In 2007, the company announced The Red Star, adapted from a title by the busted game developer Acclaim Entertainment, for a release in 2007. A year later, it teamed up with developer Broadsword Interactive, to create PopStar Guitar for the PlayStation 2 and Wii, with the Wii version coming packaged with a controller accessory that would clip on the front of the Wii Remote, called the AirG.

Despite having no new releases since 2011, their web site continued to stay online and in 2018, was updated to show that they were now part of ePartners LLC and that their corporate headquarters had been moved to a residential address. The web site now just displays a domain parking page. It is unclear what the company's future is.

==Publications==

===Sony PlayStation games===

- Hugo: The Evil Mirror
- Jigsaw Madness(a.k.a. Jigsaw Island: Japan Graffiti)
- Mobile Light Force (a.k.a. Gunbird)
- Monster Bass!
- Sol Divide
- Sorcerers Maze (a.k.a. Prism Land)
- Superstar Dance Club #1 Hitz(a.k.a Love Para - Lovely Tokyo Parapara Girl)
- Virtual Pool 3
- XS Airboat Racing
- XS Junior League Football
- XS Junior League Dodgeball(a.k.a Dodge DE Ball!)
- XS Junior League Soccer
- XS Moto

===Sony PlayStation 2 games===

- Castle Shikigami 2
- Digital Hitz Factory
- DT Racer
- Funkmaster Flex's Digital Hitz Factory
- Mobile Light Force 2 (a.k.a.
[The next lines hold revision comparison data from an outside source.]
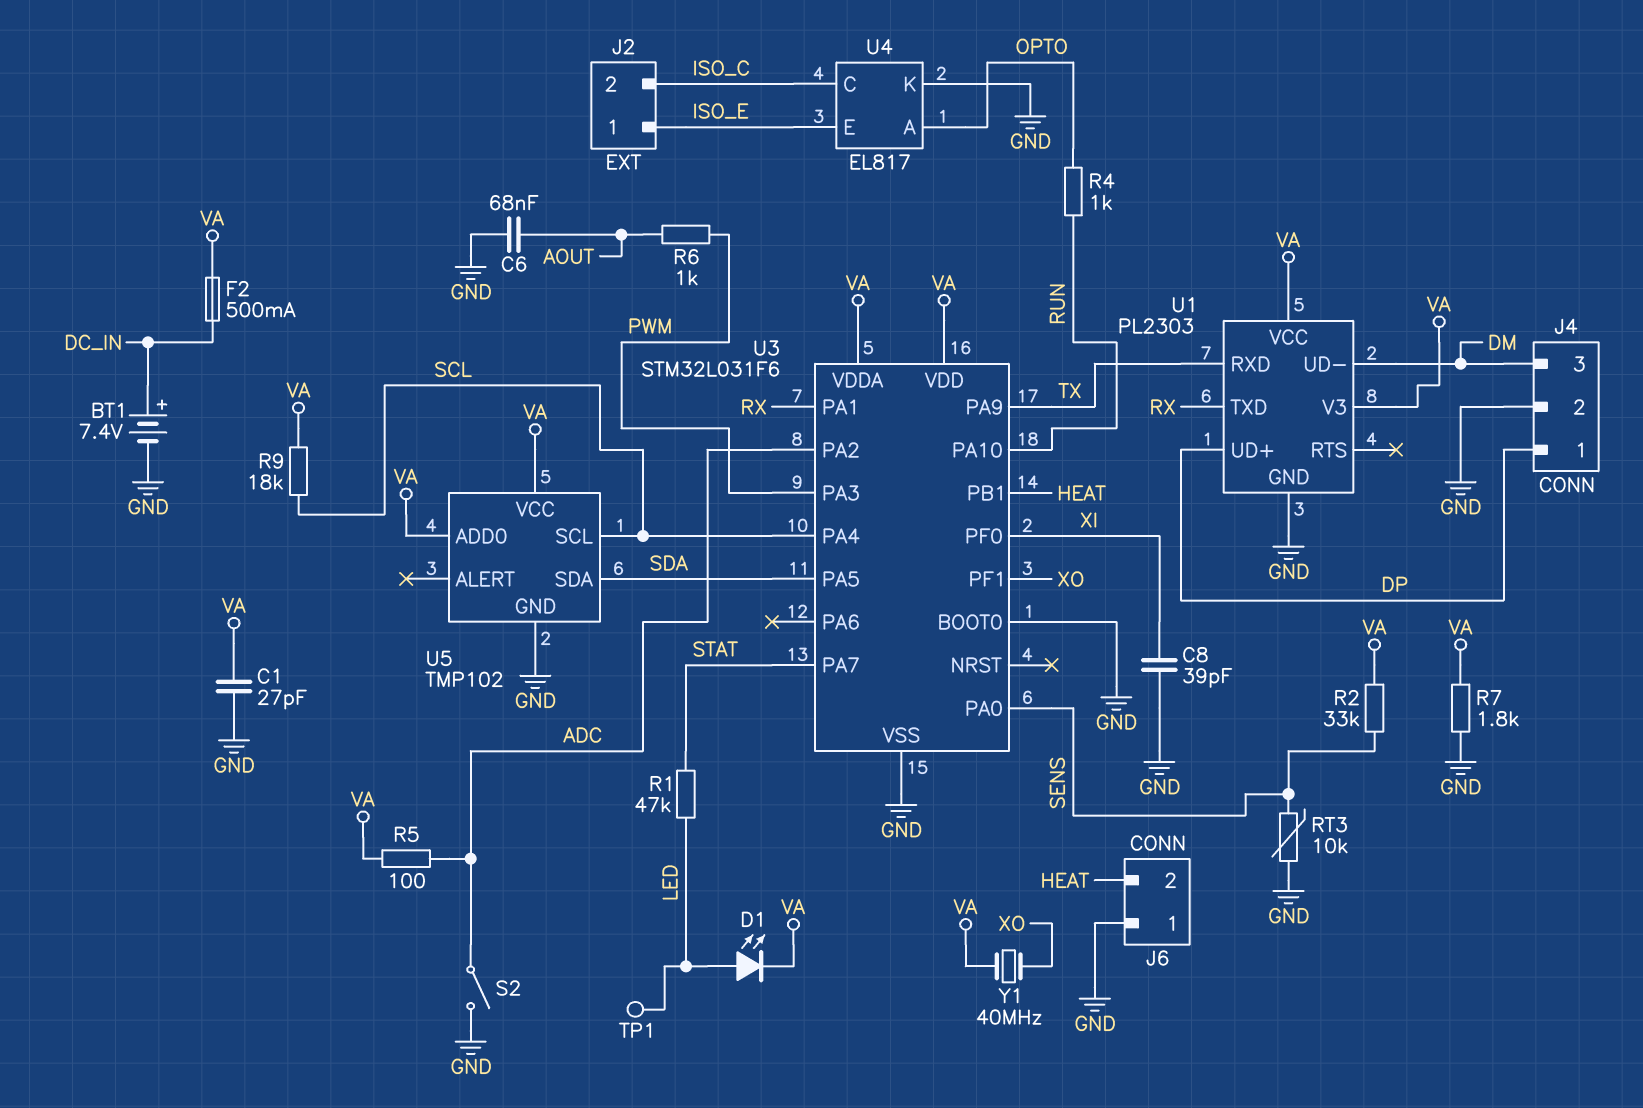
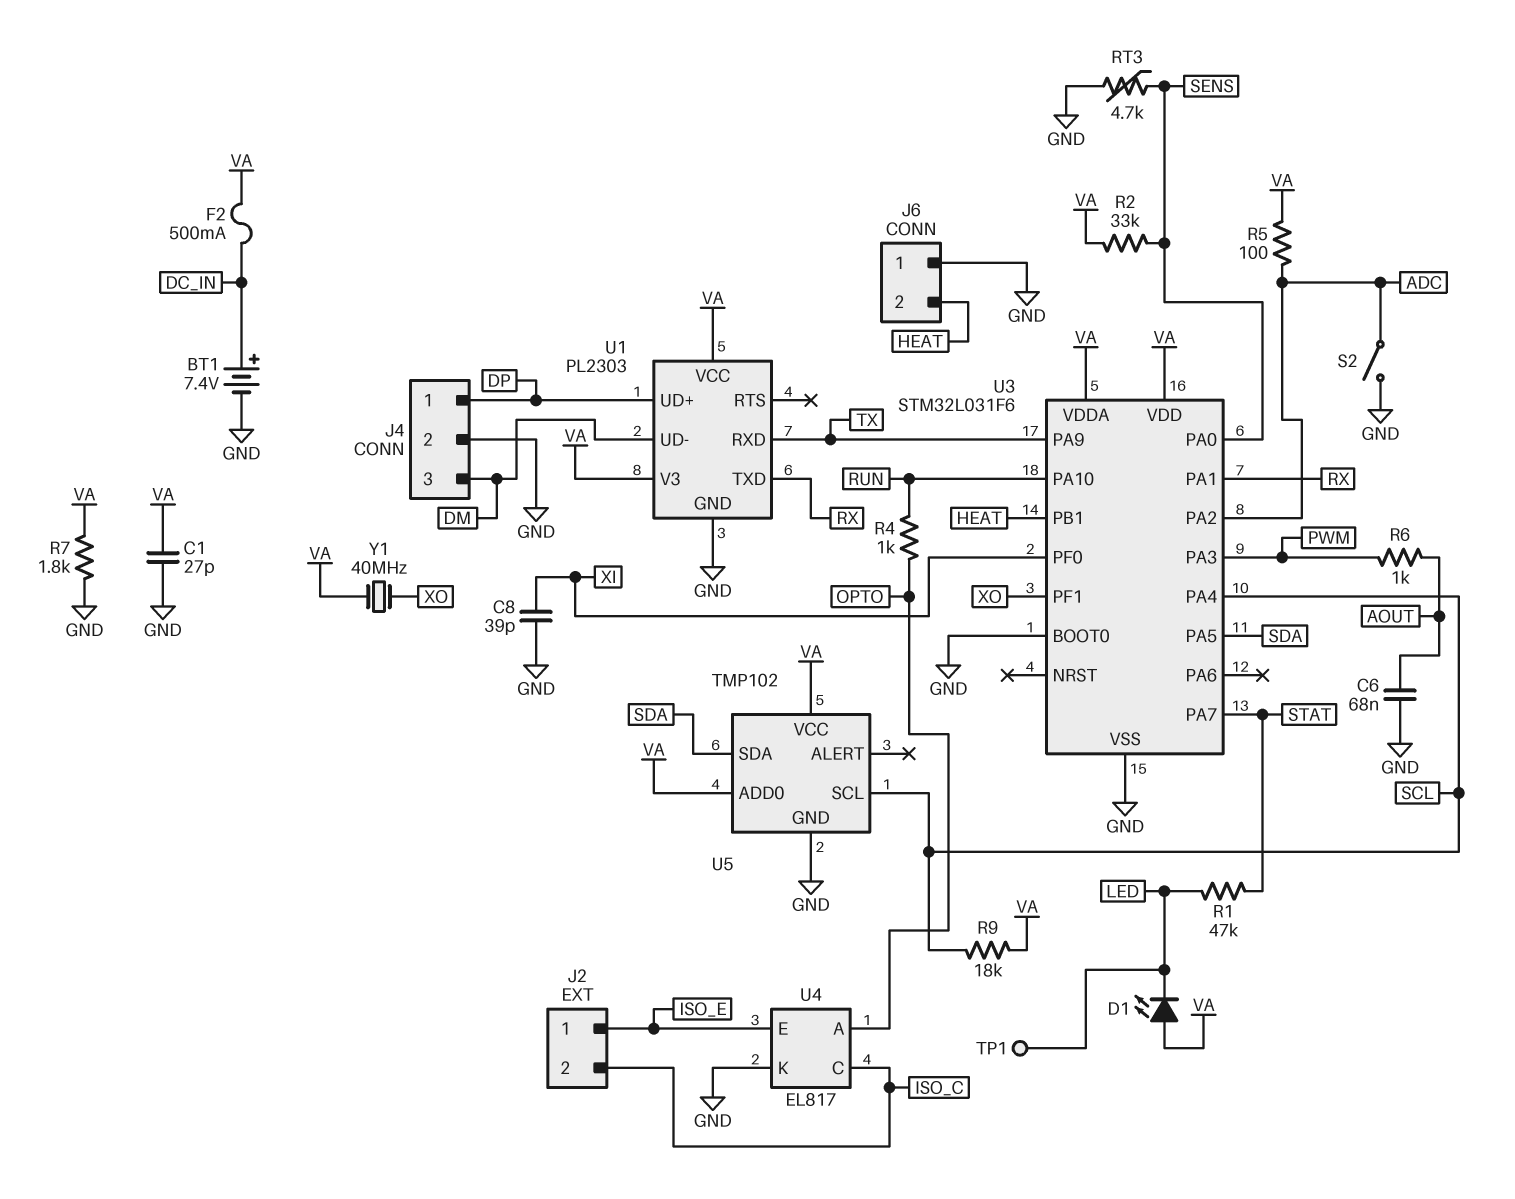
D1: LED (A LED, K VA) -> LED (A VA, K LED)
RT3: 10k (GND, SENS) -> 4.7k (GND, SENS)

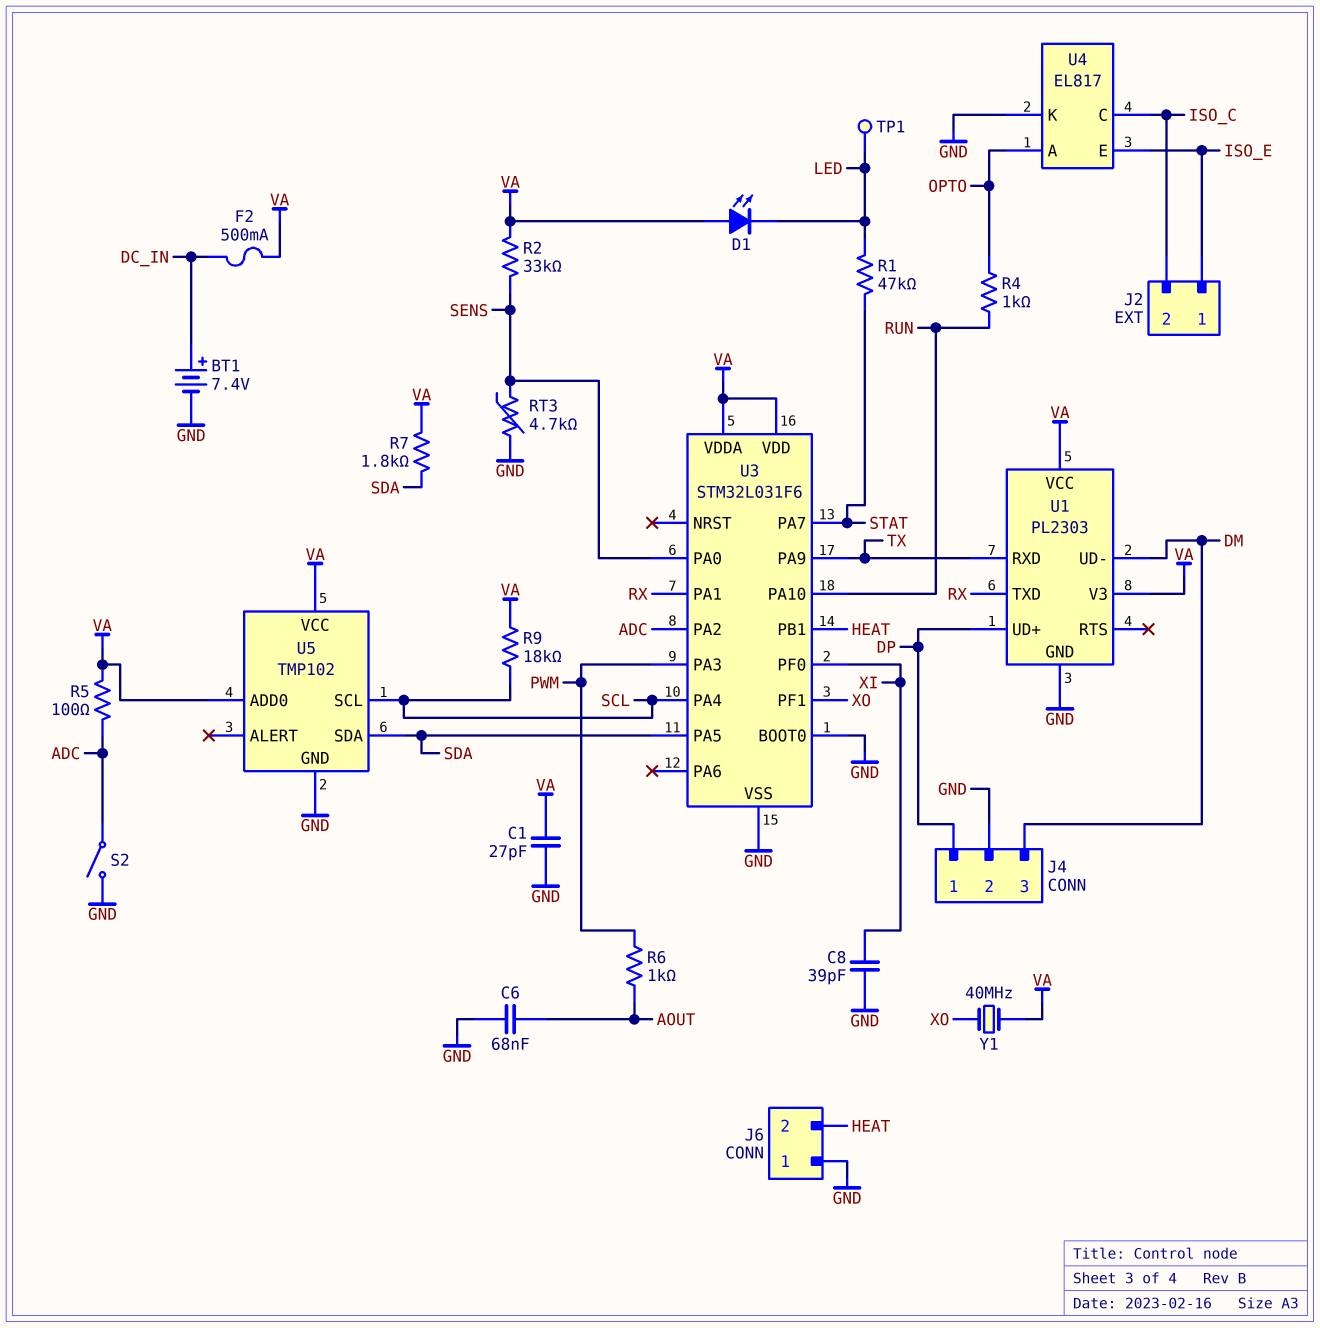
R7: 1.8k (GND, VA) -> 1.8k (SDA, VA)

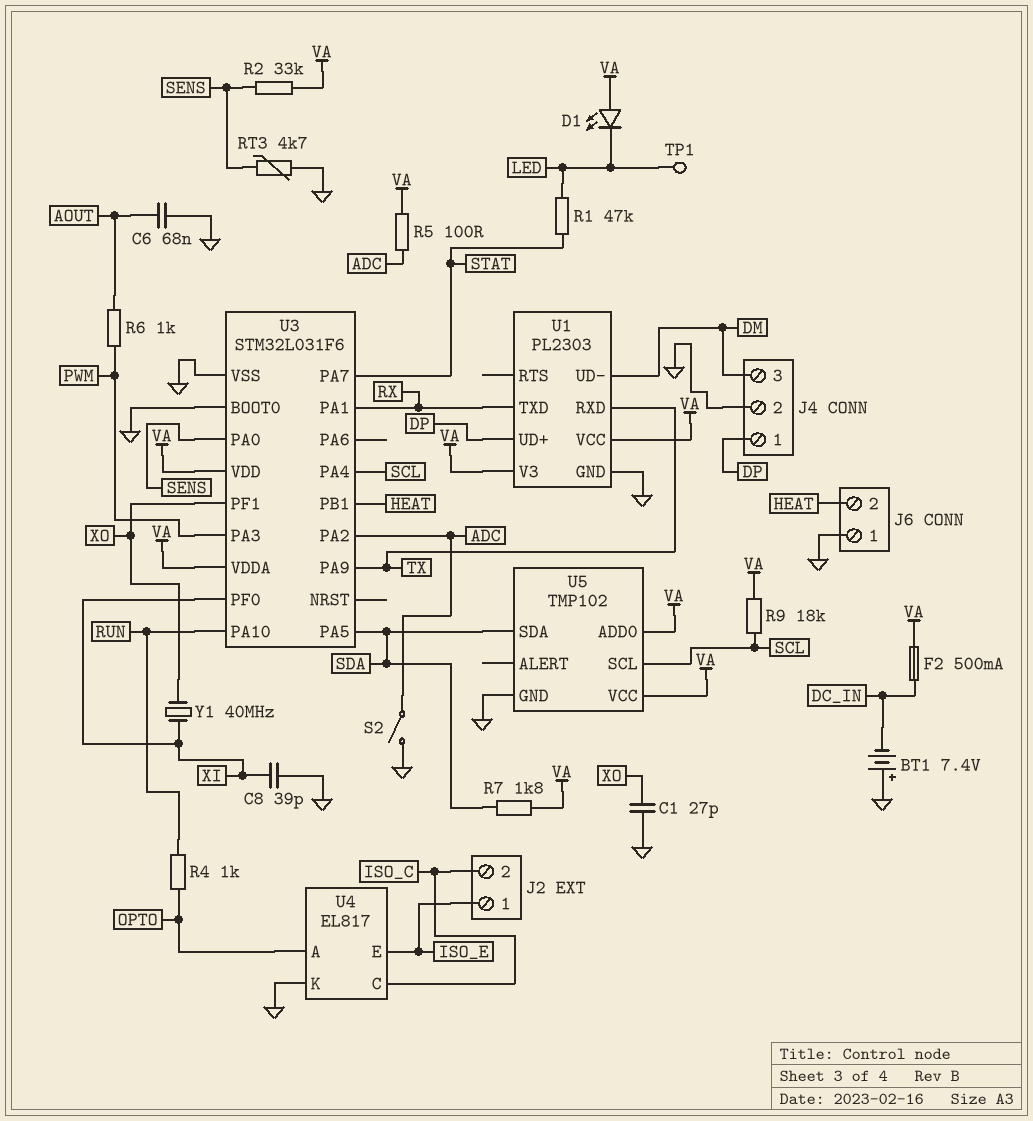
BT1: 7.4V (plus DC_IN, minus GND) -> 7.4V (plus GND, minus DC_IN)
C1: 27pF (GND, VA) -> 27pF (GND, XO)
Y1: 40MHz (VA, XO) -> 40MHz (XI, XO)

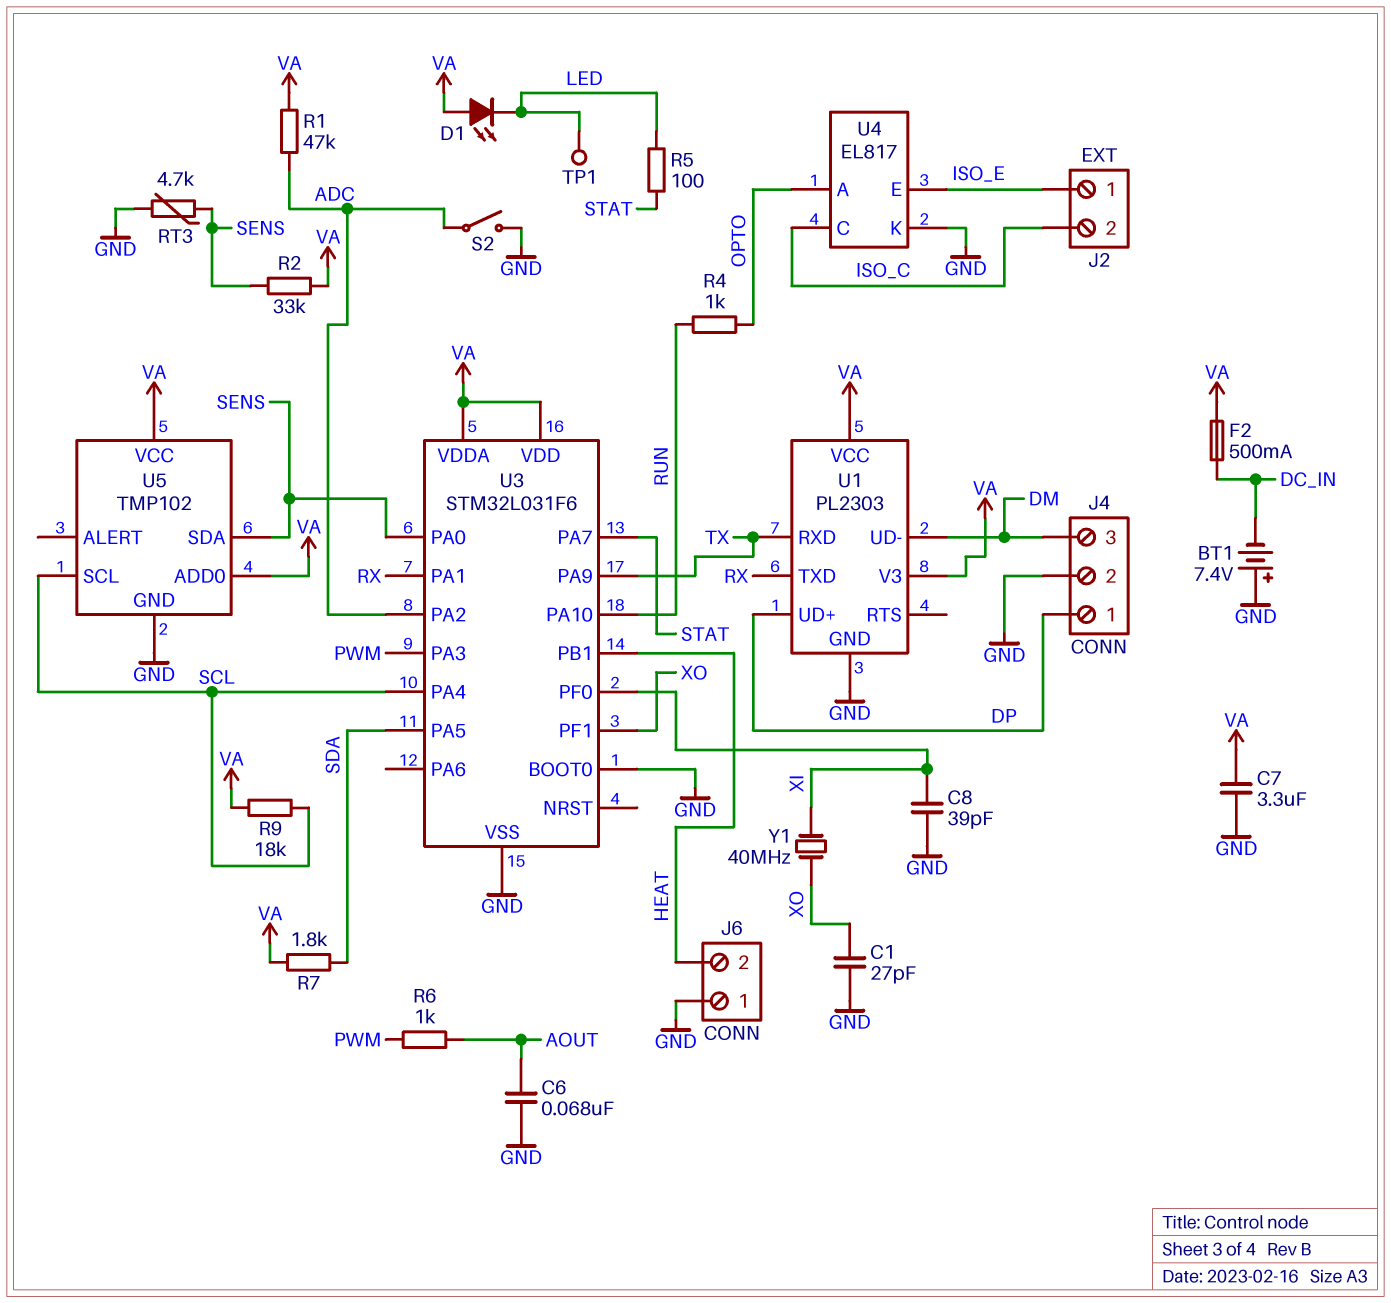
C7: none -> 3.3uF (GND, VA)
R1: 47k (LED, STAT) -> 47k (ADC, VA)
R5: 100 (ADC, VA) -> 100 (LED, STAT)
U5 pin SDA: SDA -> SENS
Shikigami No Shiro)
- PopStar Guitar
- Rebel Raiders: Operation Nighthawk
- Still Life
- Super PickUps
- Super Trucks Racing
- The Red Star
- War Chess
- Rebel Raiders

===Microsoft Xbox Games===

- Knights Apprentice, Memorick's Adventures
- Pure Pinball
- Still Life
- Syberia
- Syberia II

===Nintendo DS games===

- Commando: Steel Disaster
- Aqua Panic!

===Nintendo Game Boy Advance games===

- Ten Pin Alley
- Thunder Alley
- XS Moto

===Nintendo Wii games===

- Power Punch
- My Personal Golf Trainer with IMG Academies and David Leadbetter
- Aqua Panic!
- Crazy Mini Golf 2
- Bass Pro Shops: The Hunt - Trophy Showdown
- Bass Pro Shops: The Hunt
- Bass Pro Shops: The Strike - Tournament Edition
- Bass Pro Shops: The Strike
- Junior League Sports (Kidz Sports Series Compilation)
- PopStar Guitar
- Rebel Raiders: Operation Nighthawk
- Super PickUps
- Ten Pin Alley 2

===PC games===

- Bass Pro Shops: The Strike
- Chicago 1930
- Syberia II
- Wanted Dead or Alive
- Sanitarium
- War Chess

===Mobile Light Force===
In the 2000s, XS localized two unrelated Japanese shooter games to North America, rebranding them under the Mobile Light Force name. The first Mobile Light Force was a PlayStation version of Gunbird, while Mobile Light Force 2 was the PlayStation 2 version of Shikigami No Shiro. Both are very poorly regarded by fans of the genre, since XS removed many important features from the games (most notably all of their in-game plot).

XS also translated Shikigami No Shiro II, and released it for the PlayStation 2 under its own name, Castle Shikigami 2.